In testimony before the National Surface Transportation and Policy Revenue Study Commission, Charles Potts, ARTBA first vice chairman, presented the concept of "a new 25-year federal initiative focused exclusively on developing the surface transportation capacity necessary to facilitate the secure and efficient movement of freight."
As part of this initiative, ARTBA recommends a federal-aid highway program structure that would include:
• a "Critical Commerce Corridors" (3C) program financed with new, freight-related, dedicated revenue streams that would improve U.S. freight movement and emergency response capabilities; reconstruct and upgrade the current Interstate System; and provide the new capacity and intermodal connections necessary for national and global competitiveness;
• plus augmented investment in the rest of the existing federal-aid "core" highway and transit programs to upgrade and protect the nation's past investments in transportation infrastructure.
The proposed 3C program would be a network of dedicated transportation corridors intended to facilitate more efficient freight movement. The objectives would be to not only improve traffic flow by expanding the current surface transportation system with truck-only lanes, as well as freight rail lines, but also to improve the safety of other motorists by isolating them from heavy transport vehicles.
According to ARTBA, the 3C program would need to have federal oversight, and be supported by a separate user fee financing mechanism. "We believe a clear separation between the 'Critical Commerce Corridors' program and the core highway and transit programs is necessary," Potts stated, "to ensure that strategic new capacity gets added to the national system, and those being asked to financially support the 3C program see their investment being put into the infrastructure they directly benefit from."

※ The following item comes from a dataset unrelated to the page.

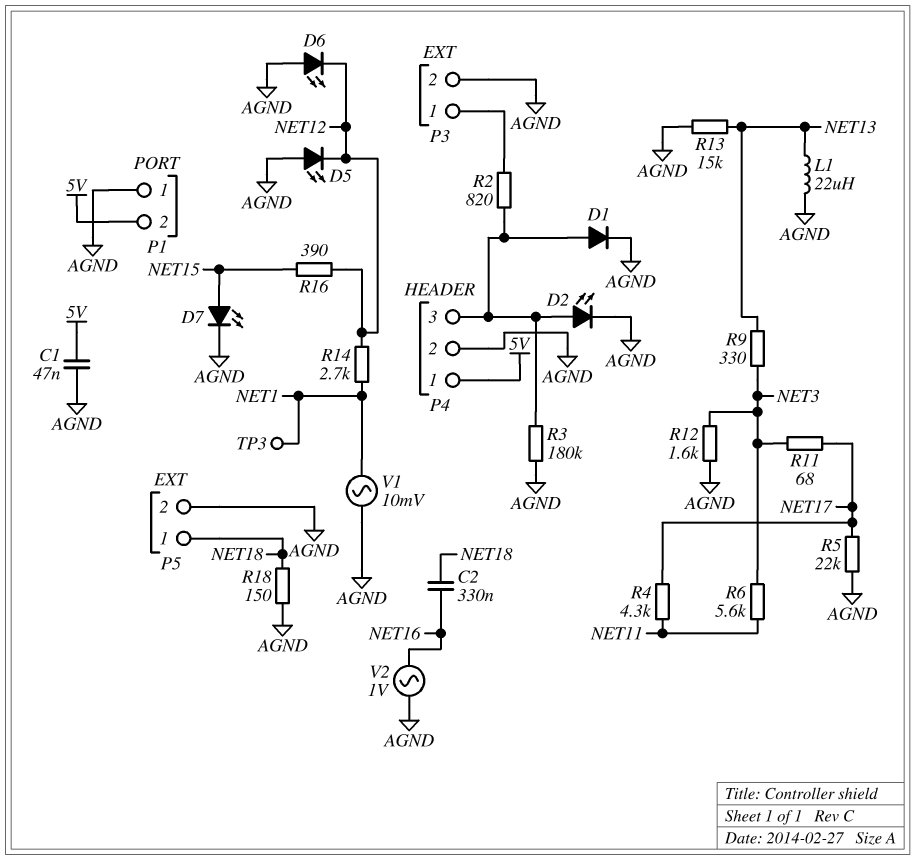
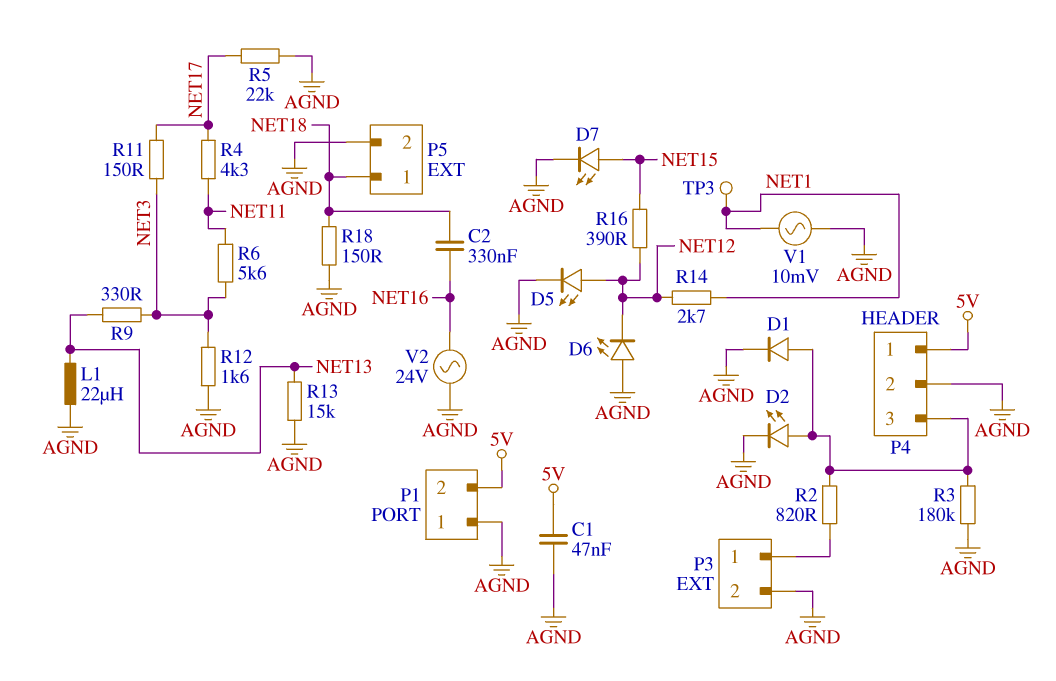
D5: LED (A AGND, K NET12) -> LED (A NET12, K AGND)
R11: 68 (NET3, NET17) -> 150 (NET3, NET17)
V2: AC 1V (AGND, NET16) -> AC 24V (AGND, NET16)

Clearly, reauthorizing highway funding legislation in its current format is no more than a short-term fix to a long-term problem. Over the past 25 years, vehicle miles traveled in the United States have doubled, and truck travel has increased at an even faster rate. Yet, lane-mile capacity has increased by only 5.2%. What's worse, freight tonnage shipped by truck is projected to double by 2035.
In order to not only maintain but grow the U.S. highway system, the federal government needs to seriously consider ARTBA's proposal, and we all need to lend our voice of support.